I use Test-Driven Development for my natural language parser, in a very orthodox way. And now that I do it, I see that what I had before is just test-first development, not quite test-driven.
I try to do something new in my parser every day. But very often in the evening I see that I won't manage to get the tests pass today. But, if I insert a little hack here and there, then maybe... And, if mocking really helps, I do it, but not without consequences. I add another test, that doesn't pass because of the mocking. Usually I just take the sentence and add a small variation to it and, of course, to its translation (e.g. I can change a tense, a noun person, the word order). After that I may go to sleep untroubled: the new test belongs to the next day, and I have plenty of time to think how to parse in a more generic way. If this time is not sufficient, I can mock further and create one more test. After a series of those variation tests, I get a satisfactory algorithm and quite a coverage. That's how it goes.

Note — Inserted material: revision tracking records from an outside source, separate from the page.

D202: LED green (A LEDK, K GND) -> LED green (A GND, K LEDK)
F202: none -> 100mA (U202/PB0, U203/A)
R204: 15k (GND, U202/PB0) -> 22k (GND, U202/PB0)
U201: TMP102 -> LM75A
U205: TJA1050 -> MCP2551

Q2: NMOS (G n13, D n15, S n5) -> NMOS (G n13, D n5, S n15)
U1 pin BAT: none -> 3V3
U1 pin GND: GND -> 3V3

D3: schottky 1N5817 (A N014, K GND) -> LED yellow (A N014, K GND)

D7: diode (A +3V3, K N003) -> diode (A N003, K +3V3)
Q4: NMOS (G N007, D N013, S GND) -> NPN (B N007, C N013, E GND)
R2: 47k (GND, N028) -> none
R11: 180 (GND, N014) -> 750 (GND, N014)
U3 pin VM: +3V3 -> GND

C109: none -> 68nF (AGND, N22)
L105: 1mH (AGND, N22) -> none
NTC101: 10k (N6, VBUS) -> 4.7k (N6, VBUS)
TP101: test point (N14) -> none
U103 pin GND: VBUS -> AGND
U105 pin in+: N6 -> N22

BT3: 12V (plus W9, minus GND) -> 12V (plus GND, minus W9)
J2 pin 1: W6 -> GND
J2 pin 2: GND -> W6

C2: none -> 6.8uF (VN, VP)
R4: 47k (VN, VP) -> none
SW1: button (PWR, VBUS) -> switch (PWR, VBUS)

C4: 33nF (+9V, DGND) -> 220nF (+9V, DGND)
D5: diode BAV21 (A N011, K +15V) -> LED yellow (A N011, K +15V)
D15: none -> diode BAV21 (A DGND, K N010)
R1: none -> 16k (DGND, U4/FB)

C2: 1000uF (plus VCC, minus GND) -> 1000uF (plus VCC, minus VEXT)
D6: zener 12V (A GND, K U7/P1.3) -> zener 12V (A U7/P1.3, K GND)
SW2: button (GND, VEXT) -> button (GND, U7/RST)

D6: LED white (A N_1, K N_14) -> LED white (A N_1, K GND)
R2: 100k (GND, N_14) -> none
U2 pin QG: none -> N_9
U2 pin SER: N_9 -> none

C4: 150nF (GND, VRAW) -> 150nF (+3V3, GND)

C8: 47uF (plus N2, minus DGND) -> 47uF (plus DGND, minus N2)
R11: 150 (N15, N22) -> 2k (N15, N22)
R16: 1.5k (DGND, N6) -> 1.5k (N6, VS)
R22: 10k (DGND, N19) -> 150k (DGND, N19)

This mocking-all-the-time approach seems to be quite a fruitful way to get the things done. Now I really understand those agile guys saying "keep it simple and never change anything without a test". I never can think of all the possibilities, and there's no right way to do things yet. If I implement a nice beautiful logic based on just one sentence, then the next sentence will inevitably prove this code wrong, or too inflexible, or just plain inconvenient. But when I mock things several times, the mocking logic tends to get more and more generic and finally doesn't look like mocking at all, while still being flexible and convenient. Many mocks have already been transformed into serious logic, many others still wait for it.
By the way, it's not about unit-testing at all. Of 175 tests I have right now only 4 are unit tests. They test the longest common subsequence algorithm that I need for ellipsis and which I had to implement myself. There are also 17 parsing tests which check the internal semantic representation produced after parsing. They are useful to keep an eye on the semantics, but their expected output also tends to change insignificantly quite often. Then it's just tedious to update the tests. So I prefer to write translation tests, because their expectations are a golden standard. I could completely change the architecture of the parser without ever touching them.